The highlight of the last few days has been going to see dance act System 7 at The Concorde II venue along Brighton sea-front. A fantastic night! Much to my genuine surprise, it was the best I have ever seen Steve Hillage and Miquette Giraudy since they have been doing dance music.

I am of course a big fan of their music from the seventies, having absorbed all the Hillage solo rock albums from “Fish Rising” through to “Open” as a result of obsessional and excessive teenage listening. I think they formed System 7 in the early nineties, and I must admit I wasn’t that impressed for the first few albums, even though I wanted to like them. By the mid to late nineties when I first saw them play live, they were getting it together a bit more (for my taste anyway), although still not on the same level as some of the best nineties dance acts such as Orbital, Underworld and The Chemical Brothers.

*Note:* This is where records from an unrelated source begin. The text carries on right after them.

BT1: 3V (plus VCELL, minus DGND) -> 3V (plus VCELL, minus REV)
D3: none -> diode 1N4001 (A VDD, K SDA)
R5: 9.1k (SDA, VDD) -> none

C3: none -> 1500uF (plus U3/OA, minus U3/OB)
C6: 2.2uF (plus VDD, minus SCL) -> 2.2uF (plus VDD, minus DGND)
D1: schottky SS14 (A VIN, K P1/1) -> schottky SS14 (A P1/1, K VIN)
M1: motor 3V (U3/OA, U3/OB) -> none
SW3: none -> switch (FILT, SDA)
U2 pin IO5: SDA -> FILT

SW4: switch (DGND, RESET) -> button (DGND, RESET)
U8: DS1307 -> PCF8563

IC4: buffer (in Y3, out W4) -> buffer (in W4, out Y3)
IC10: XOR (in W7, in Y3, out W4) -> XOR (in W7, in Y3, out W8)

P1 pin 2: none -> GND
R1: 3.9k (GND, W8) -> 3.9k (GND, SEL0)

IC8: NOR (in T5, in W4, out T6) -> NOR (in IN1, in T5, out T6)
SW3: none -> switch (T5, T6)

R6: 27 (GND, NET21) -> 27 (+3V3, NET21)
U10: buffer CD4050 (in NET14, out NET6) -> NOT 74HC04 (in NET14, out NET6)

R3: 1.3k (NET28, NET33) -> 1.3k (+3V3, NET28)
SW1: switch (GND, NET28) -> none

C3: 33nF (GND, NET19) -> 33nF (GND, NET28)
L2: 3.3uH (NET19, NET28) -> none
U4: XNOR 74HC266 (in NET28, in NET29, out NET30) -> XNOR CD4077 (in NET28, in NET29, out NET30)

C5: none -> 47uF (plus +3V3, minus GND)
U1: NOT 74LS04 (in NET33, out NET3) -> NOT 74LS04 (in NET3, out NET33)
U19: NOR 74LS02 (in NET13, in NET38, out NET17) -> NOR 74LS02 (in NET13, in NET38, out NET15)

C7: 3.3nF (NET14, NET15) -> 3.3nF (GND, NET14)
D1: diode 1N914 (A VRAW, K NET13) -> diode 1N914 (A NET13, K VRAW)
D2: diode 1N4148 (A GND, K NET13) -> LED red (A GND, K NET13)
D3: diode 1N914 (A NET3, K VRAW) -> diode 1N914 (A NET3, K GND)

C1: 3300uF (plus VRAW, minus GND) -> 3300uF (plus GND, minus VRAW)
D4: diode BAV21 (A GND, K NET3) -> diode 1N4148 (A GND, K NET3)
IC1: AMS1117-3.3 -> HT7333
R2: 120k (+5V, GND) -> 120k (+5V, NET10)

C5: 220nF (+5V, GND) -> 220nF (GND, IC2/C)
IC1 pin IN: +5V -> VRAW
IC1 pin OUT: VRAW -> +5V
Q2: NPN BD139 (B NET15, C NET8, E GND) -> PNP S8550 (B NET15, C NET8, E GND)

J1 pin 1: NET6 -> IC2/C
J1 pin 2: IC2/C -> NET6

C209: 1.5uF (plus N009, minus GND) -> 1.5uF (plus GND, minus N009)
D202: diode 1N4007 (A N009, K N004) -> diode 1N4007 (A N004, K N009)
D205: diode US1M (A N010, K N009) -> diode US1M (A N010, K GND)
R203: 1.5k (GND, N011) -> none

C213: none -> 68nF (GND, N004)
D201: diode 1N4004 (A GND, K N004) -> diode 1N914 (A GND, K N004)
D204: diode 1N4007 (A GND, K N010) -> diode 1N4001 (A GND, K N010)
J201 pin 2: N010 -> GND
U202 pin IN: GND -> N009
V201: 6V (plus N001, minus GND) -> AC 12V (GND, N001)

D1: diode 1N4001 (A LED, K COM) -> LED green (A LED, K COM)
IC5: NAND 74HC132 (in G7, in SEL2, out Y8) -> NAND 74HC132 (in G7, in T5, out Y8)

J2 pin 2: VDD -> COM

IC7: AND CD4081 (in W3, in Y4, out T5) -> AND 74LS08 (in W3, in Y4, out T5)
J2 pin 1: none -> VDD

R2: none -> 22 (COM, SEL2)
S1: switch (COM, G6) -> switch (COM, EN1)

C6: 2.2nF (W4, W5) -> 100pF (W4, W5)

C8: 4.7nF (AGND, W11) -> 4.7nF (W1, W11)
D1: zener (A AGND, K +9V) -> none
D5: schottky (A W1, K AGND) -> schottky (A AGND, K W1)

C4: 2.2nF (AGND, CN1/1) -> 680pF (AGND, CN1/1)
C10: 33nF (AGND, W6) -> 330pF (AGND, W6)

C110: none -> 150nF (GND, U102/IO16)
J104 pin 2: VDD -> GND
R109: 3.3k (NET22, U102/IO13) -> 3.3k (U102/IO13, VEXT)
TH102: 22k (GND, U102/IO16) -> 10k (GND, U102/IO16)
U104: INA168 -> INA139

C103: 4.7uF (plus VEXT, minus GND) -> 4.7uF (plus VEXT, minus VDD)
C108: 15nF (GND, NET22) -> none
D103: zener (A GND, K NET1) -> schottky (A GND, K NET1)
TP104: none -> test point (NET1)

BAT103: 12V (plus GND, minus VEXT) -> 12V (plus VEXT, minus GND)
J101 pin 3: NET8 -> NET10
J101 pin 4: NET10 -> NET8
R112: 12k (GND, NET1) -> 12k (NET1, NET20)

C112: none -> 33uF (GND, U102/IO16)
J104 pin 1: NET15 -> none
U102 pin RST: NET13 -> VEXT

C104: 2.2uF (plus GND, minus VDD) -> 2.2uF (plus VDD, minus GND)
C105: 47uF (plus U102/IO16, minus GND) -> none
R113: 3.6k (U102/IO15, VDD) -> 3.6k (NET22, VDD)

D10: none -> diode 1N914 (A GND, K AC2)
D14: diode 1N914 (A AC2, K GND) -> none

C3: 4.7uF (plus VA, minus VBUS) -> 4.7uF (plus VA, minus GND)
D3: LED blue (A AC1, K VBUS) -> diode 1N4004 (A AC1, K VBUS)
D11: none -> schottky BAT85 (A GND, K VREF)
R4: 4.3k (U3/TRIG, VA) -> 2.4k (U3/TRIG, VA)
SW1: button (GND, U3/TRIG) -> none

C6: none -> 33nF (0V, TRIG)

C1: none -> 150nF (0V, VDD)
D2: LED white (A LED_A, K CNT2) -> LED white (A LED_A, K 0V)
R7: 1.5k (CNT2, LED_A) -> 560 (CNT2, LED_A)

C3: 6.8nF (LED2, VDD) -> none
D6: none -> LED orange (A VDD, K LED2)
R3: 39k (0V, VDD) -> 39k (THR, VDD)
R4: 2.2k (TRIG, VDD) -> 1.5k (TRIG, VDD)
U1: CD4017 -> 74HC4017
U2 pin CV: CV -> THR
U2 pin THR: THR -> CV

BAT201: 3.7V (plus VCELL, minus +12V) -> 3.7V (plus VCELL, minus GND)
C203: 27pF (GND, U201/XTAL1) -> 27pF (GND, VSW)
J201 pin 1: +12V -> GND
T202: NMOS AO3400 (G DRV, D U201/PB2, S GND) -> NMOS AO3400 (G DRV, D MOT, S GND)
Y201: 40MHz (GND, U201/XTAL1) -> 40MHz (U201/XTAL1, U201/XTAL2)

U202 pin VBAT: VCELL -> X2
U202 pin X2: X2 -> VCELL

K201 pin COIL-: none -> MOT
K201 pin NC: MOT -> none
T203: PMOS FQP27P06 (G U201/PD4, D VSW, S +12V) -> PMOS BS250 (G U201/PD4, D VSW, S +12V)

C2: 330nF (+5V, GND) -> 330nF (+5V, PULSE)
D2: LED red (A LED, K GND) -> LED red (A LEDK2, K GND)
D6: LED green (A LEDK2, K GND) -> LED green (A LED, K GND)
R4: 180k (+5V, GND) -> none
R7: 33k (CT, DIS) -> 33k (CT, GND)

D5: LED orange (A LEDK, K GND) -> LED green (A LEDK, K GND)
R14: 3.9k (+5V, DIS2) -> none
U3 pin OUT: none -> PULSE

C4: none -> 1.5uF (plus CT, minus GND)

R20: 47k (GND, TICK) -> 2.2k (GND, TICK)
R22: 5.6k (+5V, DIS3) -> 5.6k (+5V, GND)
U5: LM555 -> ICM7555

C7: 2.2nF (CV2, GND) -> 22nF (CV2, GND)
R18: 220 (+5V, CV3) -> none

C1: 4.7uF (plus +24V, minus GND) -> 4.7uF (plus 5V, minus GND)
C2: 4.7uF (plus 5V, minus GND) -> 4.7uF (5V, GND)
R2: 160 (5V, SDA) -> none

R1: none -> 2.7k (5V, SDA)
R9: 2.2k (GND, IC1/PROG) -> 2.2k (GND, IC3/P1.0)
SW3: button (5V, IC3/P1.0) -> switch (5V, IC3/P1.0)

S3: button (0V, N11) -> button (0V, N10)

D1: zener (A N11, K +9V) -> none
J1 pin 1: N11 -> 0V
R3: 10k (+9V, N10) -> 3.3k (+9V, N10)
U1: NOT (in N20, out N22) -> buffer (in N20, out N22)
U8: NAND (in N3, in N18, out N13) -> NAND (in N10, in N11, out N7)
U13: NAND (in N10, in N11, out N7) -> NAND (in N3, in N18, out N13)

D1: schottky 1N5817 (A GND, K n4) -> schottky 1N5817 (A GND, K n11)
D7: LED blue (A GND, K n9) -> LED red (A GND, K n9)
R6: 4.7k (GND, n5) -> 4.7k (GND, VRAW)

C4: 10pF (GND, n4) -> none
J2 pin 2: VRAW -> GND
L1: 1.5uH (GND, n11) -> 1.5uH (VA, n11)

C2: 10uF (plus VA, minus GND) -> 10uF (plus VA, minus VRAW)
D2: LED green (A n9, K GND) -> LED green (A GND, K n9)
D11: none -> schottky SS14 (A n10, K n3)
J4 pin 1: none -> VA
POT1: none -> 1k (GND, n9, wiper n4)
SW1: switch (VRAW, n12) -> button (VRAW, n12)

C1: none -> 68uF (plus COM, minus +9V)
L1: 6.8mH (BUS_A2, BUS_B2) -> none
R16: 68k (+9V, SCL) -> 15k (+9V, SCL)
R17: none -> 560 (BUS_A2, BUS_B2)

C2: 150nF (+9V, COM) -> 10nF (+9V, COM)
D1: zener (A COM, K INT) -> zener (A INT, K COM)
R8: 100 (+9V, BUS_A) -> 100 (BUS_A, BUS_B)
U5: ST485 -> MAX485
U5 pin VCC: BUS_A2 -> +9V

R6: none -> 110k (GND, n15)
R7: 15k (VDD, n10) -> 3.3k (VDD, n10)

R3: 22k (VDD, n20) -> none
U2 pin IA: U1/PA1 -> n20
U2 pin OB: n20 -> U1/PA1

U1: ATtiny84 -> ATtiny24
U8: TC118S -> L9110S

Before last Thursday, the last time I saw System 7 was at the amazing Gong Unconvention in Amsterdam last year. They were good then, but unless someone slipped an ecstasy tab in my guinness (you never know!) they seem to have gone up a whole notch since. So much so, that I was getting the same kind of positive energy from them as I used to when jumping up and down to their rock gigs with a full band way back, nearly 30 years ago. It was really obvious that they were enjoying themselves too, much more so than in Amsterdam. Perhaps it was the Brighton atmosphere, or a younger crowd, who knows? The promoters of the event, a launch party for local(?) act Temple Hedz, were obviously good people. The whole System 7 sound seemed to be more integrated and creative, more interesting bleeps and noises than before, and there was even a healthy burst of lead guitar from Hillage at the end of the set. Great crowd, the whole thing was generally magic!

It was nice to be out clubbing in Brighton again, something I only finally lost interest in about 5 years ago, round about when I turned 40. Apart from anything else, dancing one’s bollocks off is a fantastically good form of physical exercise! If the music and atmosphere are right, it can be a psychologically and spiritually liberating experience. Not everyone’s cup of tea though. None of the musicians in my current band have any enthusiasm for dance/trance/techno music whatsoever. They can’t stand the 4/4 beat, it’s the old “repetitive beats” criticism, once used by the police and more conservative members of society in banning “raves” I seem to remember.

Currently listening to the new albums by Marillion and Porcupine Tree, both good in different ways.

Learning disabilities for Jesus

April 25, 2007

Having recently skimmed through the American bestselling “Letter To A Christian Nation” by Sam Harris again, I have been reminded of the many millions of people in America who believe that the earth is 6000 years old and every word in the Bible is God’s absolute truth and all other religions are blasphemy and so on and so on. Although Sam Harris’s book occasionally comes across as a bit arrogant and patronizing, I recommend it to believers and non-believers alike.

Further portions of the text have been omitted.